Notorious landlord Steve Croman is facing another lawsuit that accuses him of violating New York’s rent laws.
Tenants in his Greenwich Village property at 560-566 Hudson Street claim in court filings that Croman was illegally receiving tax breaks for the building under the state’s J-51 program, which requires landlords to provide their tenants with rent-stabilized leases. However, they say they did not receive rent-stabilized leases when they moved into the building, and they have not received rent-stabilized renewals either.
Their apartments were also not registered with the state’s Division of Housing and Community Renewal and were actually listed as being exempt from rent stabilization, according to the lawsuit. Just 10 of the building’s 32 units were listed as rent-stabilized when its tax benefits under the J-51 program expired, even though the rules of the program require all 32 units to be rent-stabilized, the lawsuit says.
This was “part of a fraudulent scheme to deregulate the apartments in the building,” the lawsuit says. It estimates that this scheme impacted more than 100 current and former tenants of the building and argues that they are entitled to financial compensation based on the illegal overcharges.

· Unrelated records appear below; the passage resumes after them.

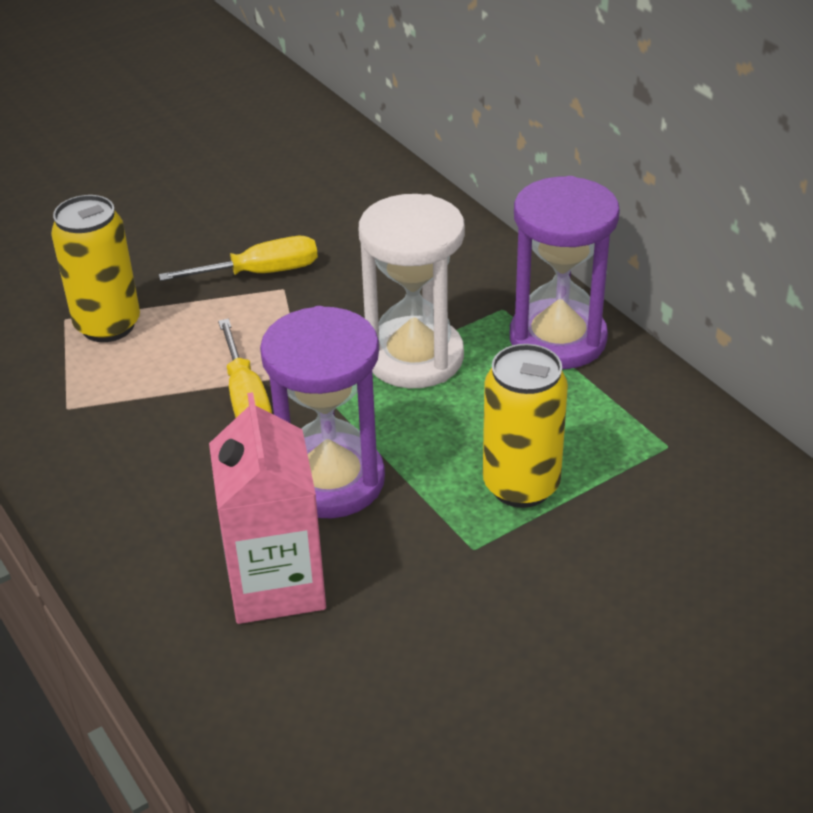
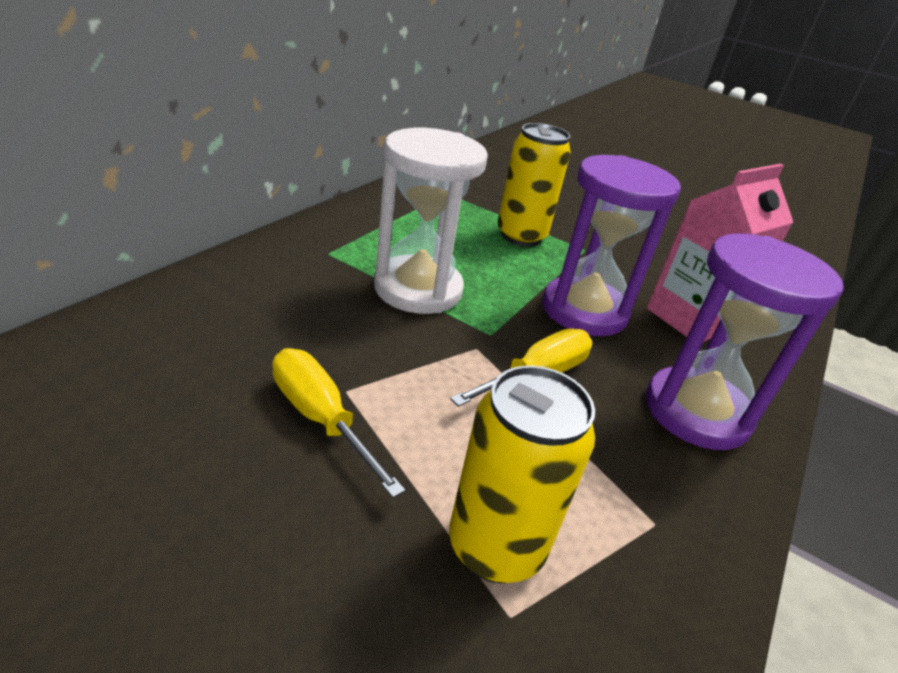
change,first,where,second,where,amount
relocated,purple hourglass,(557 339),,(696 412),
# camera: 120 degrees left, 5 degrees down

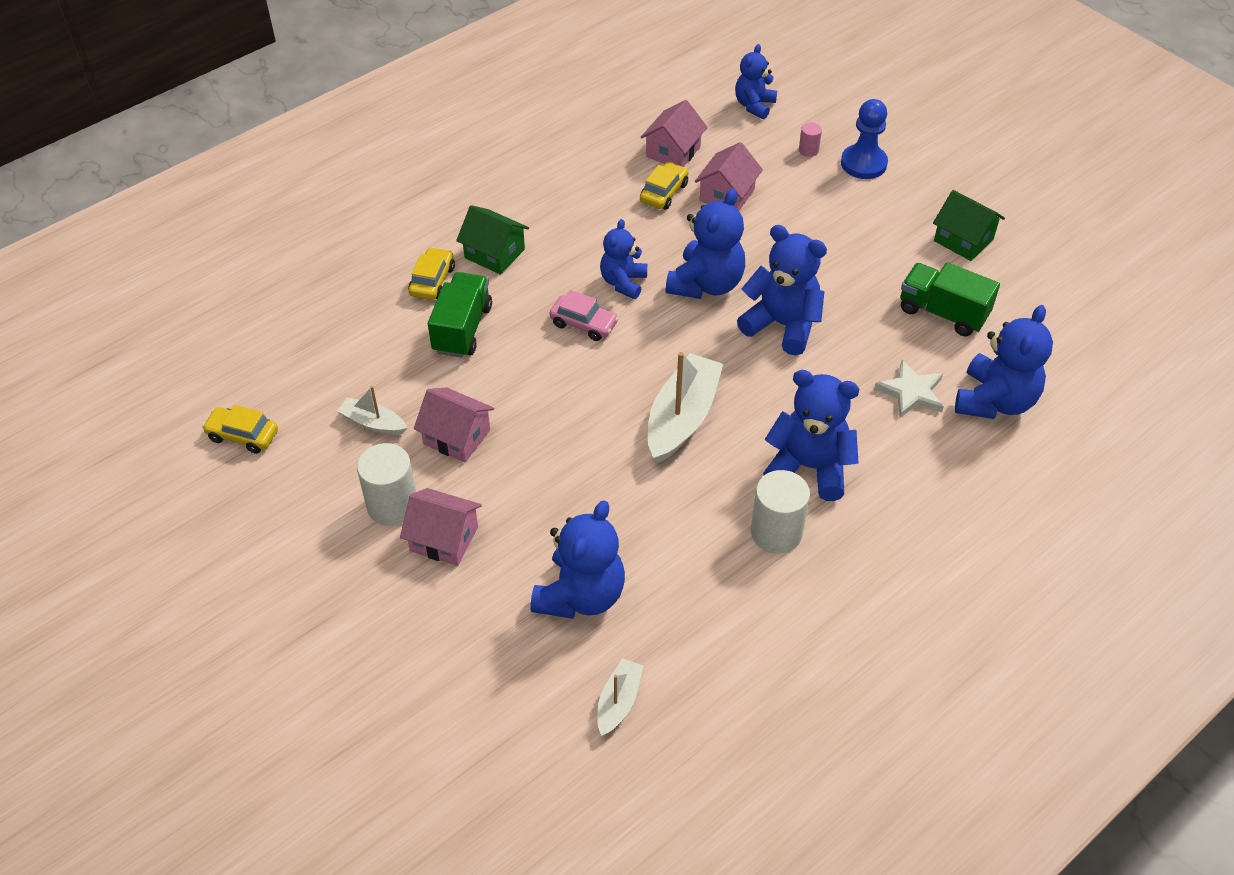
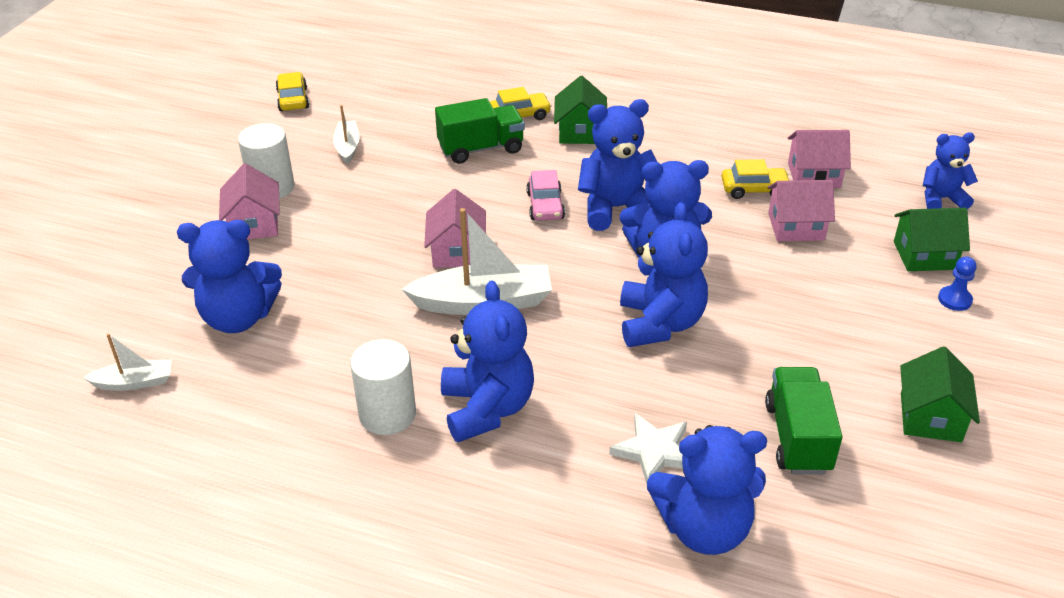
change,first,where,second,where,amount
relocated,pink house,(456 437),,(457 251),
size,blue teddy bear,(623 282),,(616 208),x1.58
exchanged,pink cylinder,(808 150),green house,(924 255),
size,blue pawn,(863 163),,(954 300),x0.57
# camera: 60 degrees right, 10 degrees down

The watchdog group Housing Rights Initiative spearheaded the underlying investigation into the building. Lucas Ferrara, an attorney at Newman Ferrara LLP and an adjunct professor at New York Law School, is representing the tenants.
“They say a leopard never changes its spots, and that’s certainly proving to be true as far as Mr. Croman is concerned,” Ferrara said in a statement. “He’s one interesting cat.”
HRI founder Aaron Carr echoed this sentiment.
“Two years have gone by since Croman pled guilty to grand larceny, falsifying business records and criminal tax fraud, and here he is still defrauding tenants,” he said in a statement.
Croman spent eight months in jail after pleading guilty to charges of tax fraud and mortgage fraud, and he was released last June. He also agreed to pay $8 million to harassed tenants in 2017 in a settlement with the New York state Attorney General’s office.
As part of the settlement, Michael Besen’s firm New York City Management was picked to oversee more than 100 of the buildings that Croman owns for the next five years.
A spokesman for 9300 Realty declined to comment on the Greenwich Village lawsuit and said the company is committed to implementing its settlement agreement with the Attorney General’s office.
Croman is facing a similar lawsuit from tenants in his East Harlem building at 326-340 East 100th Street, where he’s been accused of wrongfully removing almost 70 percent of the building’s residential units from the state’s rent stabilization program.